In my own writing life, I’ve found that there is enormous value in using repetition in a variety of ways. Far from finding it limiting, I find it freeing: Like a sonnet, which has a predetermined pattern but harbors the potential for endless creativity within its confines, I find that repetition can be a springboard for invention. With this in mind, here are a few ideas for inducing repetition to yield its fruits:
Reading inspiring passages: I know of at least one author who reads a few pages from The Adventures of Huckleberry Finn every day before he begins his own writing. He is a great admirer of Mark Twain’s humor and humanity and he finds that immersing himself in Twain’s words inspires him to reach higher as he chooses his own. I like to begin my day by reading from several books that uplift and comfort me. Doing this daily “primes my pump” and helps get me going — it anchors me and helps launch my day.

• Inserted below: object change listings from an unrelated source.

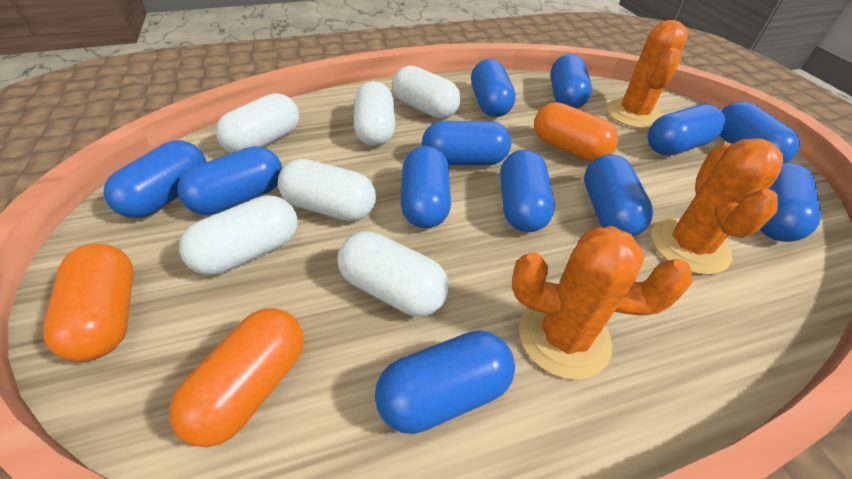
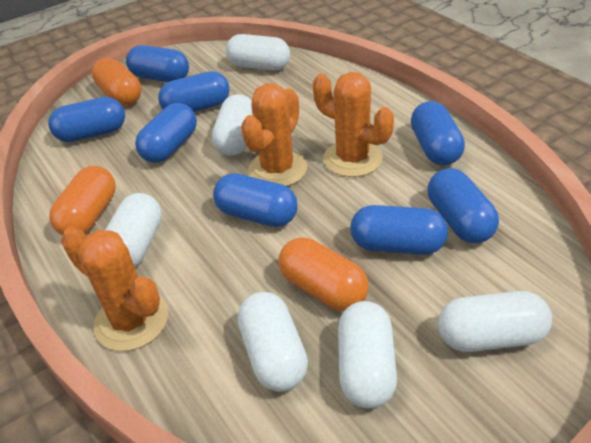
blue capsule: 12 -> 8

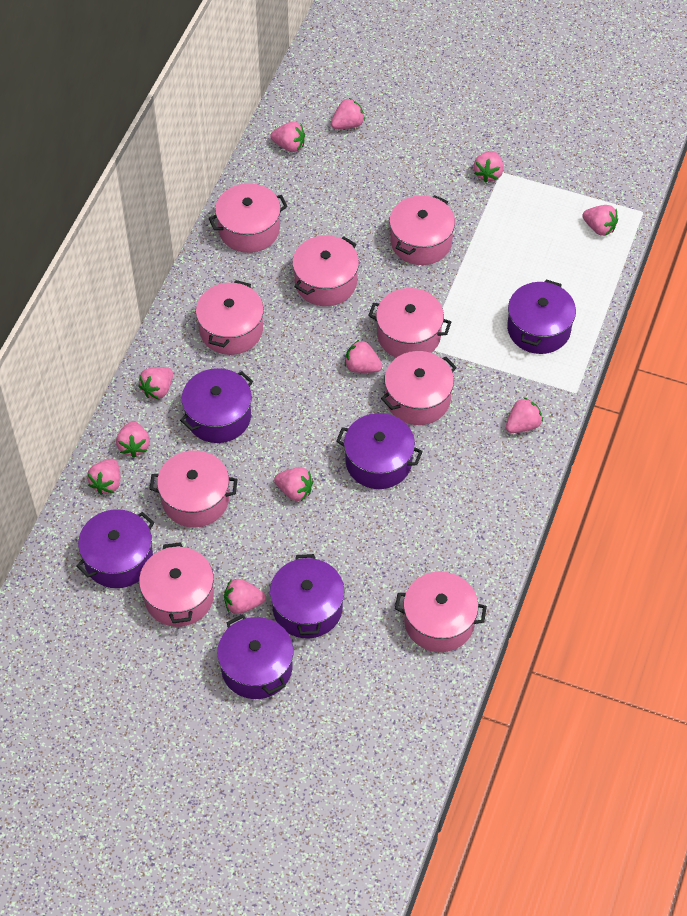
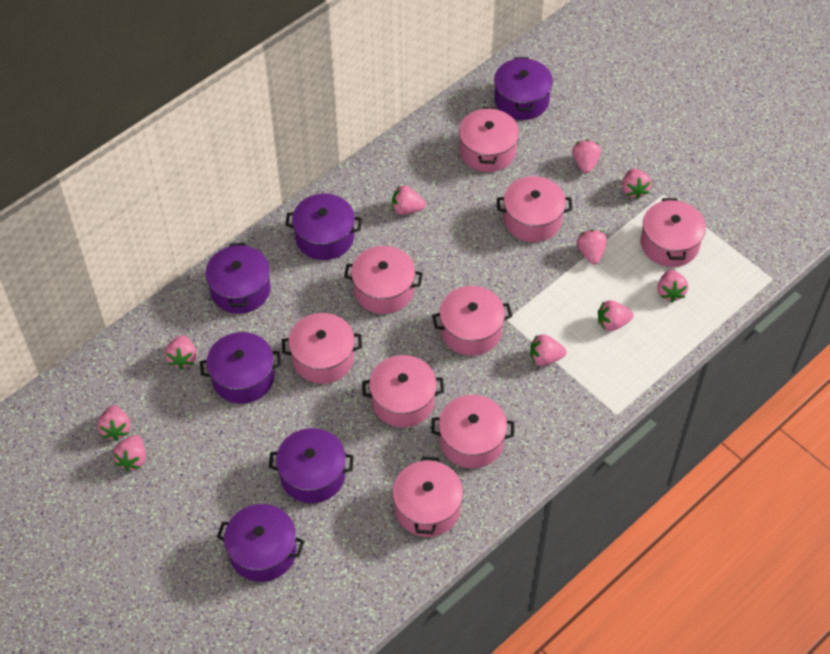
pink strawberry: 11 -> 10

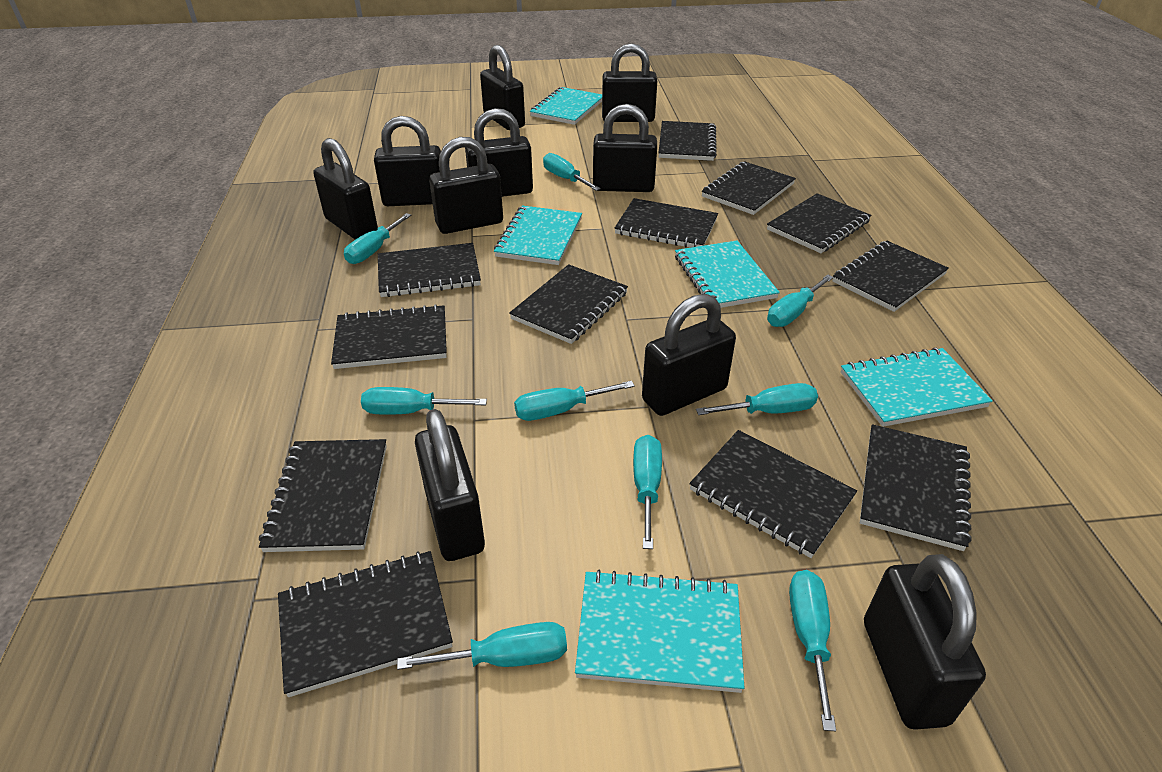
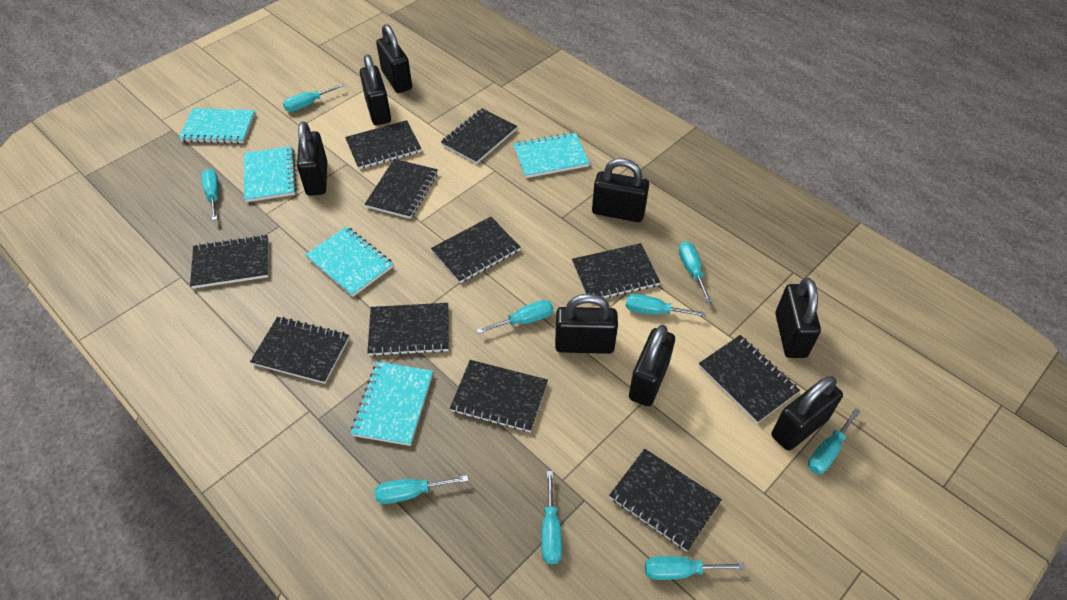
black notebook: 12 -> 11
black padlock: 10 -> 8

Focusing for four: This is a simple strategy I’ve developed for myself that I’ve found very helpful when I am working on something tricky, for example, a paragraph or even a short poem: I commit to rewriting it four times. Just knowing that I can tap this approach makes me relax and focus because I always feel confident that if I rework a tricky paragraph over again and again, something better is bound to emerge. And you know what? It always does. I find this very empowering: It “carries conviction” — the very act of tackling something not once or twice, but four times is energizing. “Three strikes and you’re out” is the name of the game in baseball, but I find going back that fourth time pushes me beyond my comfort zone. When I go the “extra mile,” hat fourth time, often some sort of magic happens.
Copying a beloved poem or passage: When you are committed to improving your craft, there’s so much to learn from authors you admire. One way to help “internalize” their work and absorb their rhythms is to copy a few passages or a poem that you love by long hand
not once, but several times. When you do this, you begin to understand an author’s word choices and sentence patterns more fully.
“Constant repetition carries conviction” — something to ponder and apply as we all write on!